This work discusses quantitatively the energy transfer mechanism that occurs in the white-light emission of
sol−gel derived amine- and amide-functionalized hybrids. The white-light photoluminescence (PL) results
from a convolution of the emission originated in the NH/CO groups of the organic/inorganic cross-links
with electron-hole recombinations occurring in the siloxane nanoclusters, both emissions typical of donor−acceptor pairs. Two model compounds that reproduce separately the two hybrid's emissions were synthesized
and characterized by X-ray diffraction, 29Si/H/13C magic-angle spinning NMR, diffuse reflectance, Fourier
transform−IR, and photoluminescence spectroscopy to support their use as organic and inorganic structural
models for the two counterparts of the hybrids. The comparison between the lifetimes of the two emissions
of the inorganic and organic model compounds with those of the hybrids, the Arrhenius dependence with
temperature of the siliceous-related lifetime in the hybrids, and the nonexponential behavior of the decay
curve of the siliceous-related emission under lower excitation wavelengths are experimental evidence supporting
the occurrence of energy transfer in the hybrids. This energy transfer rate is quantitatively estimated for
d-U(600) (the diureasil host with smaller number of polymer repeat units) generalizing the ideas proposed
recently for the intramolecular energy transfer between singlet and triplet ligand levels and ligand-to-metal
charge transfer states in lanthanide coordination compounds.

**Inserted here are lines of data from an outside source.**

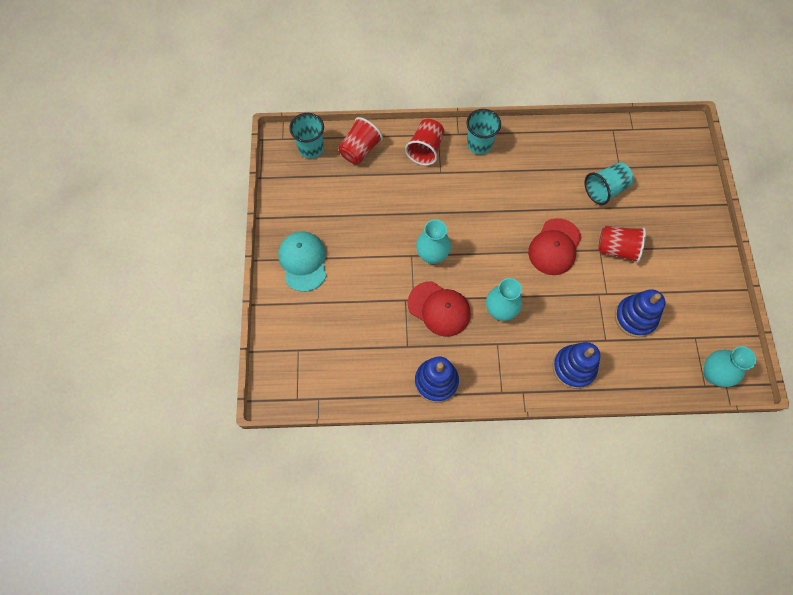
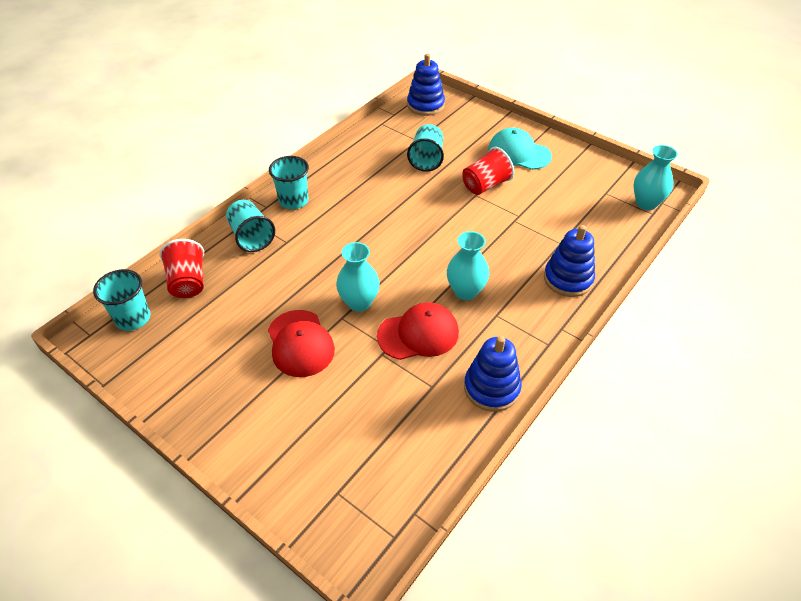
camera: 50 degrees left, 20 degrees down
(303, 261) = (243, 413): turquoise cap -> turquoise cap (519, 153)
(425, 149) = (251, 237): red cup -> turquoise cup
(554, 247) = (443, 218): red cap -> red cap (300, 343)
(635, 317) = (556, 213): blue stacking toy -> blue stacking toy (425, 105)

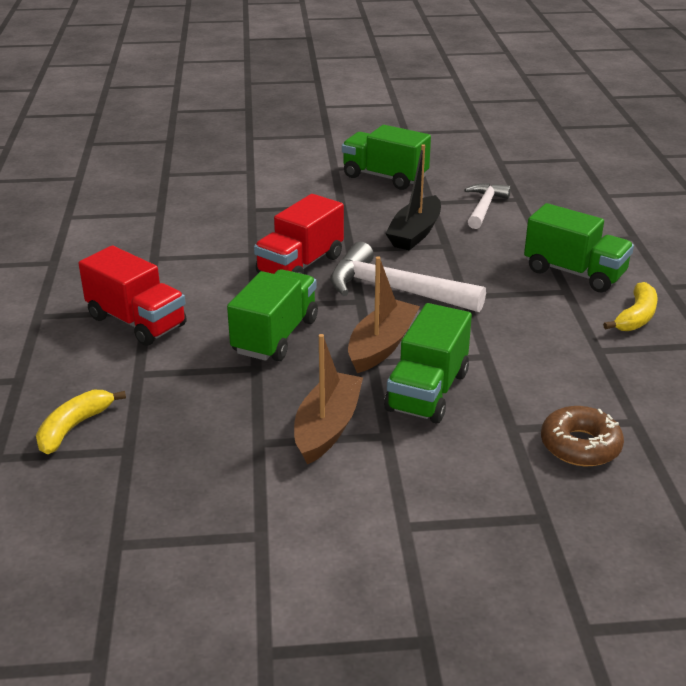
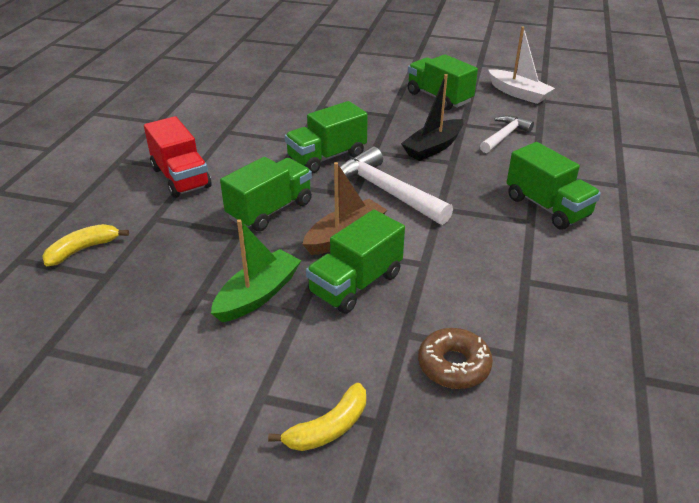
camera: 20 degrees right, 5 degrees up
(300, 265) = (327, 157): red truck -> green truck
(327, 427) = (258, 295): brown boat -> green boat
(470, 158) = (518, 93): none -> white boat
(636, 317) = (579, 258): yellow banana -> yellow banana (328, 428)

The dipole−dipole energy transfer rate between
the two emitting centers is 1.3 × 109 s-1, larger than the value estimated for the transfer rate mediated by the
exchange mechanism, 3.7 × 108 s-1. The predicted room-temperature emission quantum yield of that diureasil
hybrid is comparable to the corresponding experimental value (7 ± 1 %), pointing out a strong dependence
of the radiative component values of the two emissions with temperature, induced by the glass−rubber phase
transition of the hybrid's polymer chains.